The first problem is that you mischaracterize Cheetah's attack on your whole "moral debate implies belief in OM" (Arg. 1) idea. Her attack is not that rational self-interest is consistent with OM. It's that rational self-interest is an explanation for moral debate that ELIMINATES THE NEED for our assumption of OM. You seemed to treat it as though she were operating within the assumption of OM (instead of attacking it like she was), and in doing so, you were begging the central question of this debate: Is it more reasonable than not to believe in actual OM?

In short, you can't fault her on is/ought grounds when she's trying to explain away the objective "ought" entirely.

That was the essential problem with that paragraph: question-begging and thus assuming too much of your own conclusions.

In the final big paragraph, you make the point about Texans, Hindus, and Grandma in order to show that many times, "moral differences" are really less about a dispute over fundamental principles than a dispute about the worldviews and facts which inform those principles.
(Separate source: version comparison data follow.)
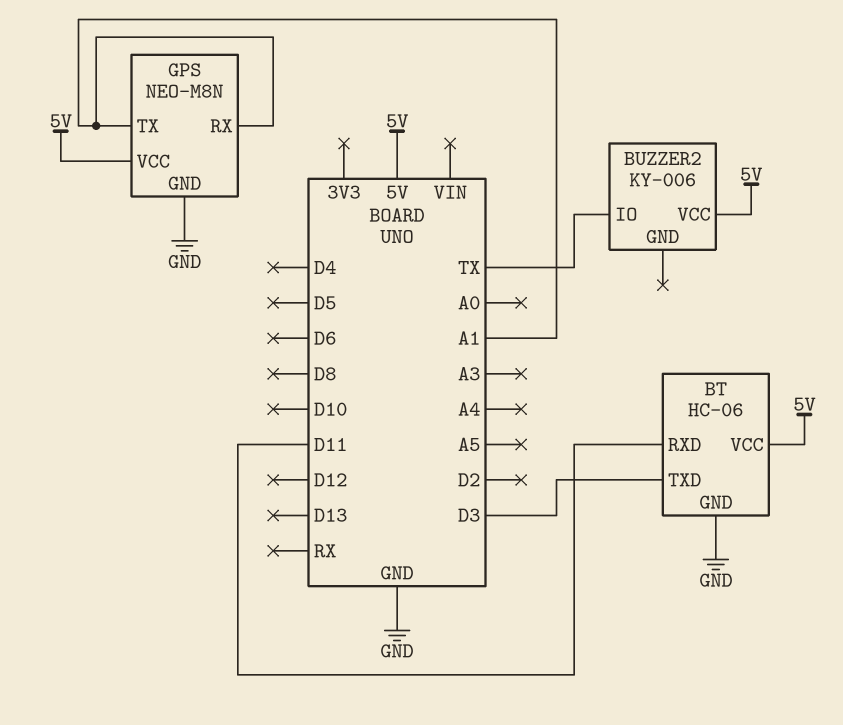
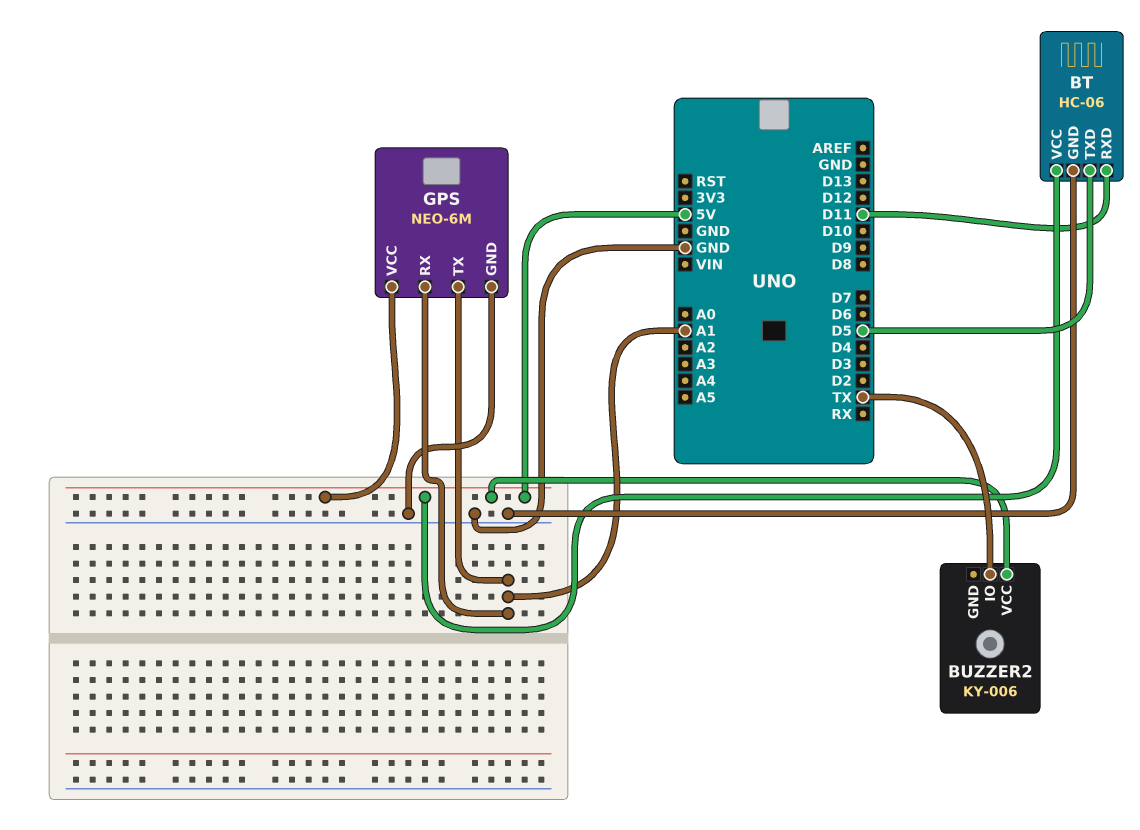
BT pin TXD: D3 -> D5
GPS: NEO-M8N -> NEO-6M

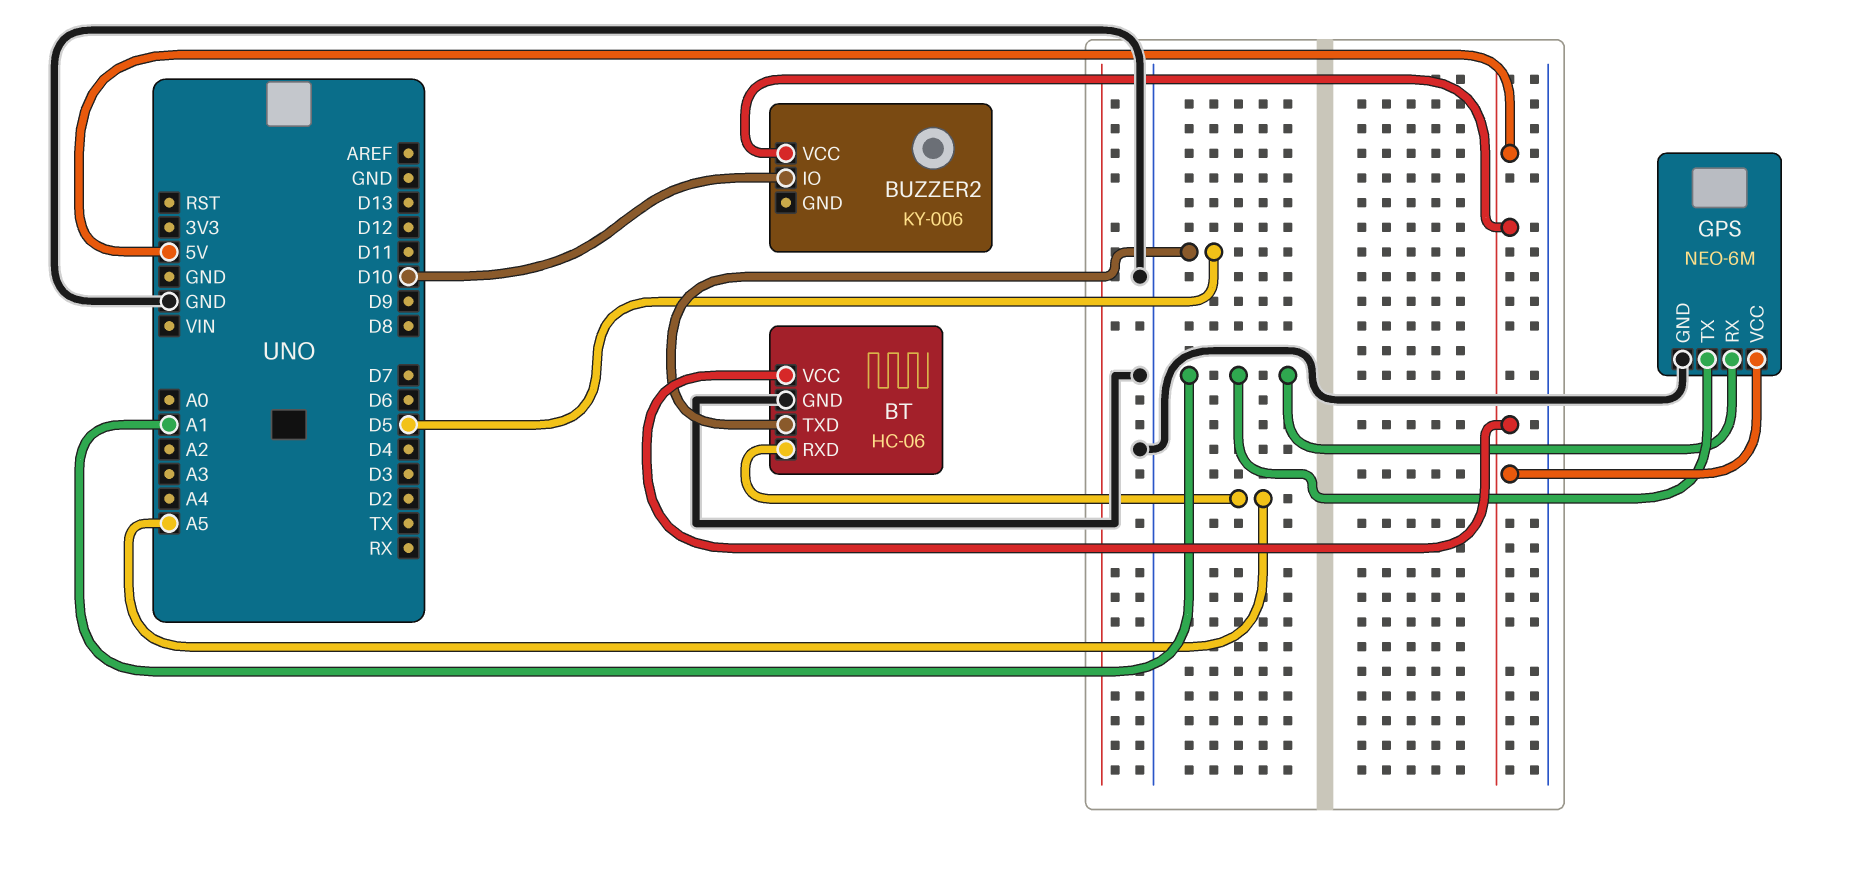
BT pin RXD: D11 -> A5
BUZZER2 pin IO: TX -> D10

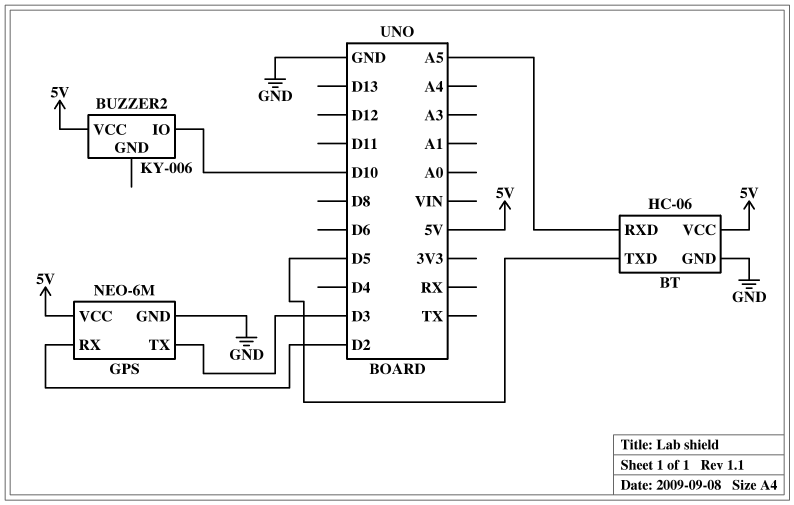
GPS pin RX: A1 -> D2
GPS pin TX: A1 -> D3

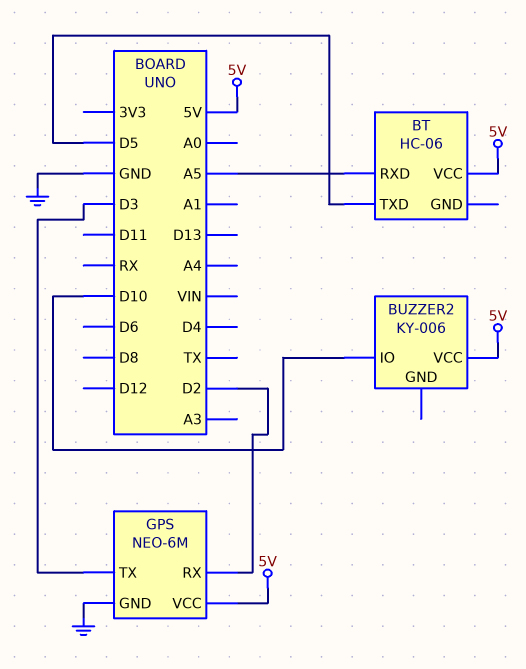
BT pin GND: GND -> none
I thought this was a good insight, but unfortunately, it does little more than restate Arg. 1 in yet another form.

Cheetah.... You elucidate a little more clearly about why Eph's Arg. 1 is not as strong as he thinks it is, and you do this by asking us to imagine a future world with radically different (but still eminently conceivable) moral values. This is your first argument in Round 3 that's directly relevant to the debate. Also, you elucidate more clearly about why the law of parsimony makes the biopsychosocial explanation for belief in OM more reasonable than Eph's assertion that OM actually exists. In doing so, you effectively "call on Eph" for not answering your parsimony argument. Needless to say, that's an appropriate context in which to restate your argument. I also like that you spell out the rule of parsimony and how it applies to OM: specifically, that assuming OM requires the CREATION of a new concept/entity while the biopsychosocial assumption uses the ones we already have and know about.
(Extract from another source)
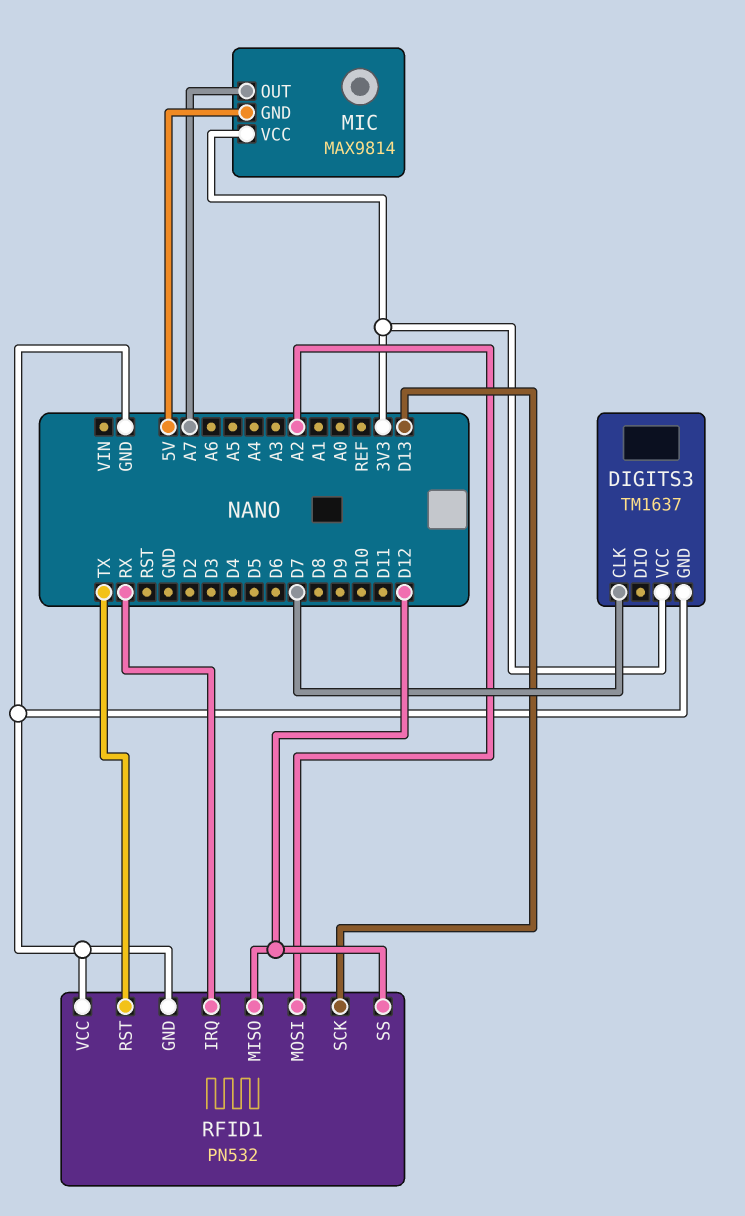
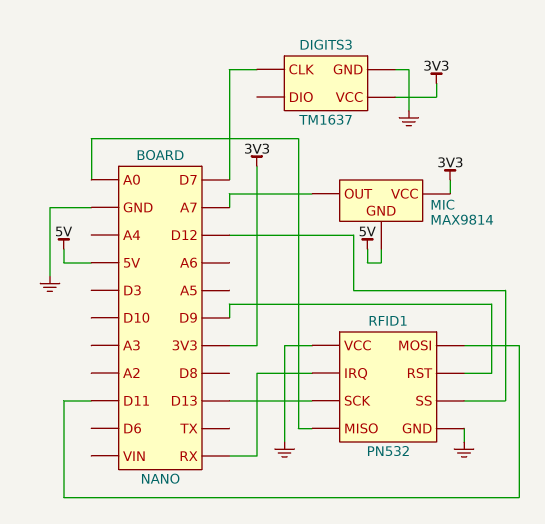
RFID1 pin MISO: D12 -> A0
RFID1 pin MOSI: A2 -> D11
RFID1 pin RST: TX -> D9

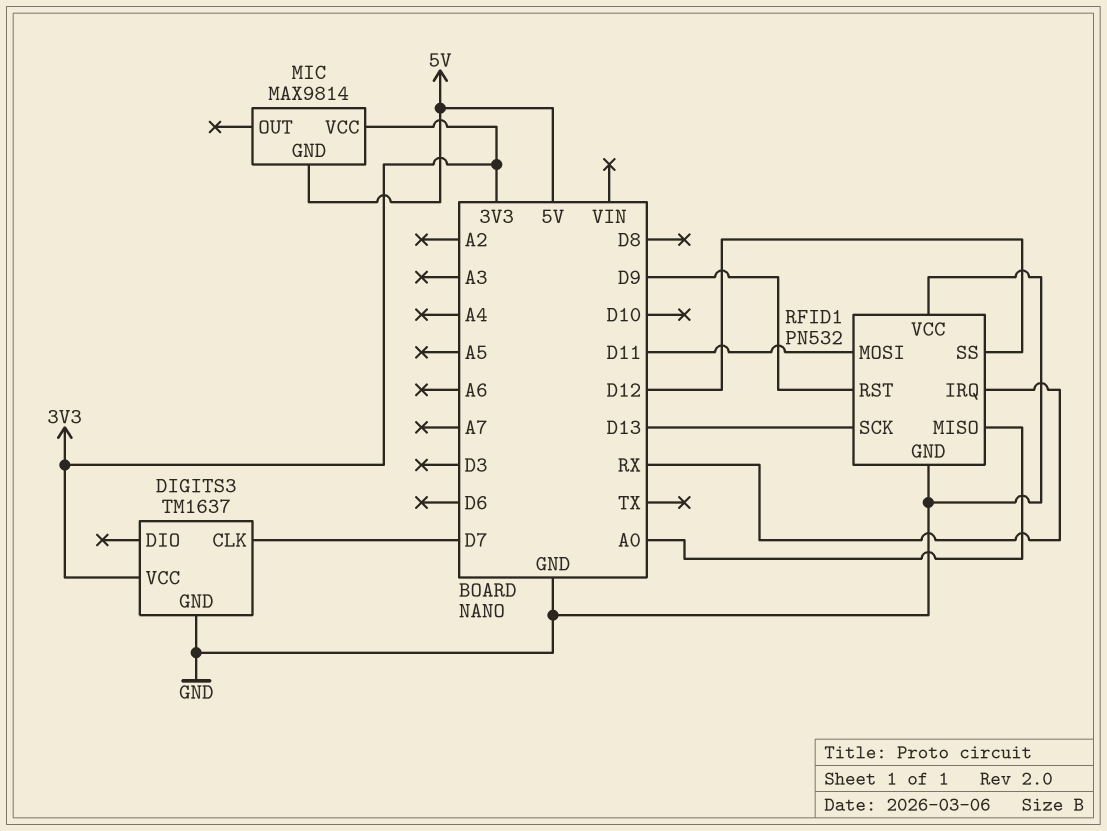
MIC pin OUT: A7 -> none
These points all go to the main issue.

Unfortunately for Eph and fortunately for you, Eph's lack of good "heart of the issue" arguments in his Round 3 posts means that, in my judgment, these good arguments of yours are sufficient to make you the winner of Round 3.

I therefore judge Cheetah to be the winner of Round 3.

And given that Eph won the first round, and Cheetah won the second round, I declare Cheetah as the winner of this debate.

Congratulations, Cheetah!

And congratulations to both of you for doing a great job. Thank you for allowing me to be the judge. I enjoyed reading all of your posts.